FRESH guidance is to be issued to coroners nationwide after the identity of a dead man was withheld at an Oxford inquest.

The Oxford Mail wrote to Chief Coroner Peter Thornton, QC, after Oxfordshire coroner Darren Salter held an inquest at which he refused to name the deceased and tried to use the Children and Young Person’s Act to restrict media reporting.

The man died at his sister’s house and Mr Salter justified the ban by saying she was a victim of domestic violence and her children were in danger.

The Oxford Mail opposed his decision because it said there were other ways for him to restrict the specific information being published about the women and her children.

Holding an inquest without naming the deceased was ‘nonsensical’, the paper said.

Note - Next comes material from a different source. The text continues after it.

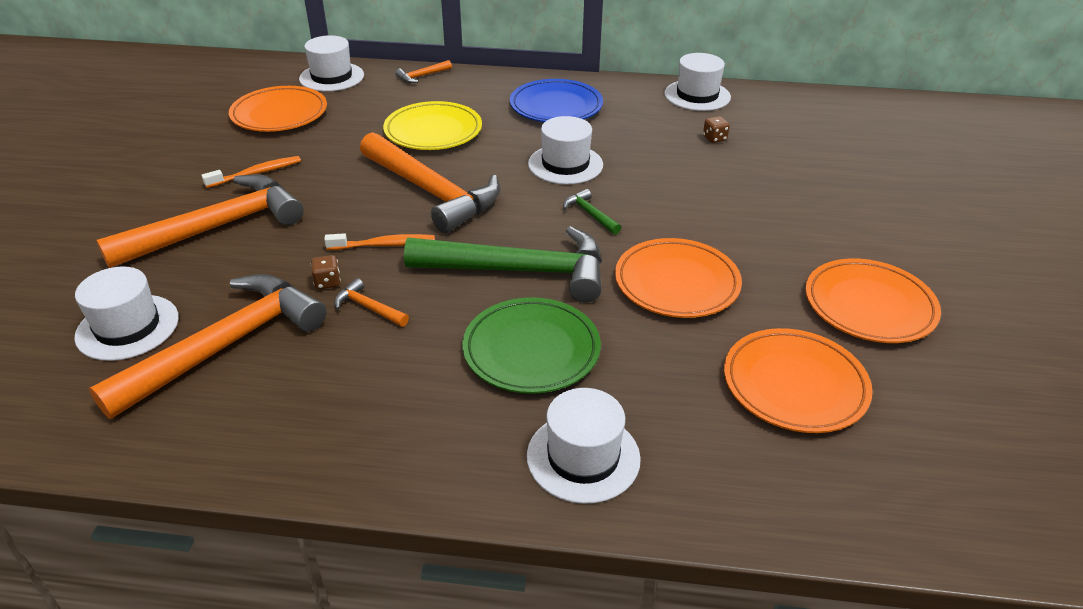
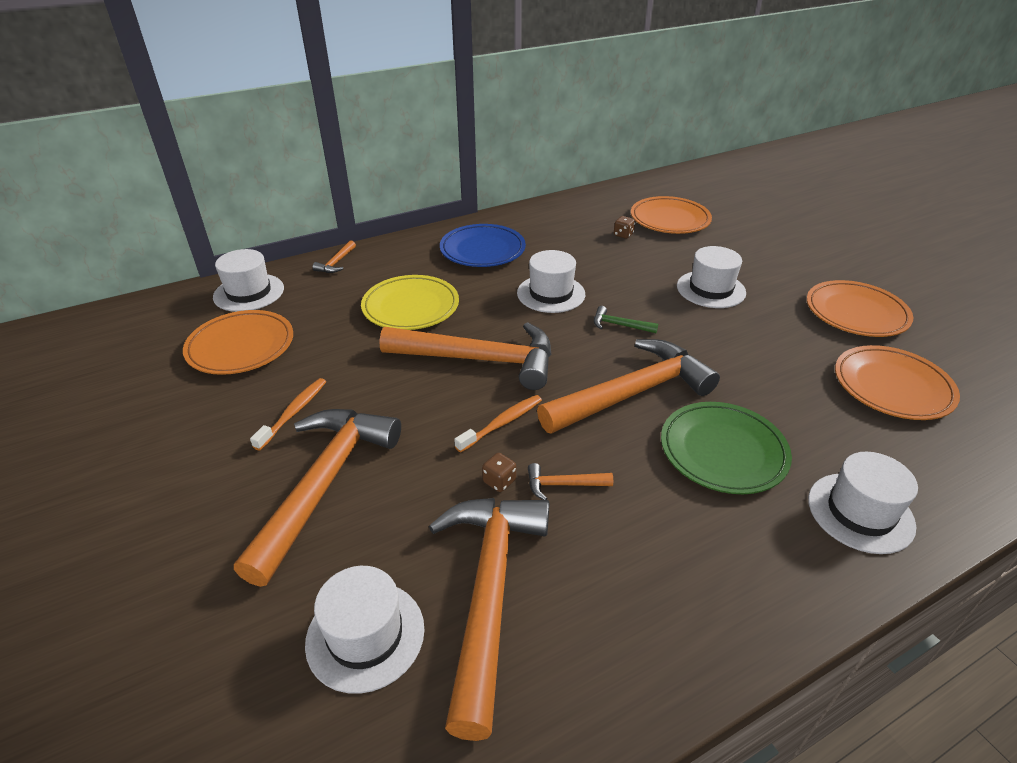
camera: 35 degrees left, 0 degrees up
(520, 271) = (633, 393): green hammer -> orange hammer
(676, 283) = (740, 351): orange plate -> orange plate (669, 219)
(697, 95) = (570, 207): white hat -> white hat (711, 289)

It has lodged a complaint with the Judicial Conduct Investigations Office, which examines disciplinary complaints against judges and coroners, and wrote to His Honour Judge Thornton asking him to review the matter.

Brenda Jones, deputy head of HHJ Thornton’s office, has written to the paper and said the Chief Coroner was going to issue guidance on “the wider ramifications of this topic and others relating the media”.

He also said he may hold a coroner/media seminar to discuss these issues.

The Oxford Mail is waiting on the Judicial Conduct Investigations Office’s decision.

While the office will not review decisions or rulings by a coroner, it can investigate matters where judicial duties have not been properly discharged.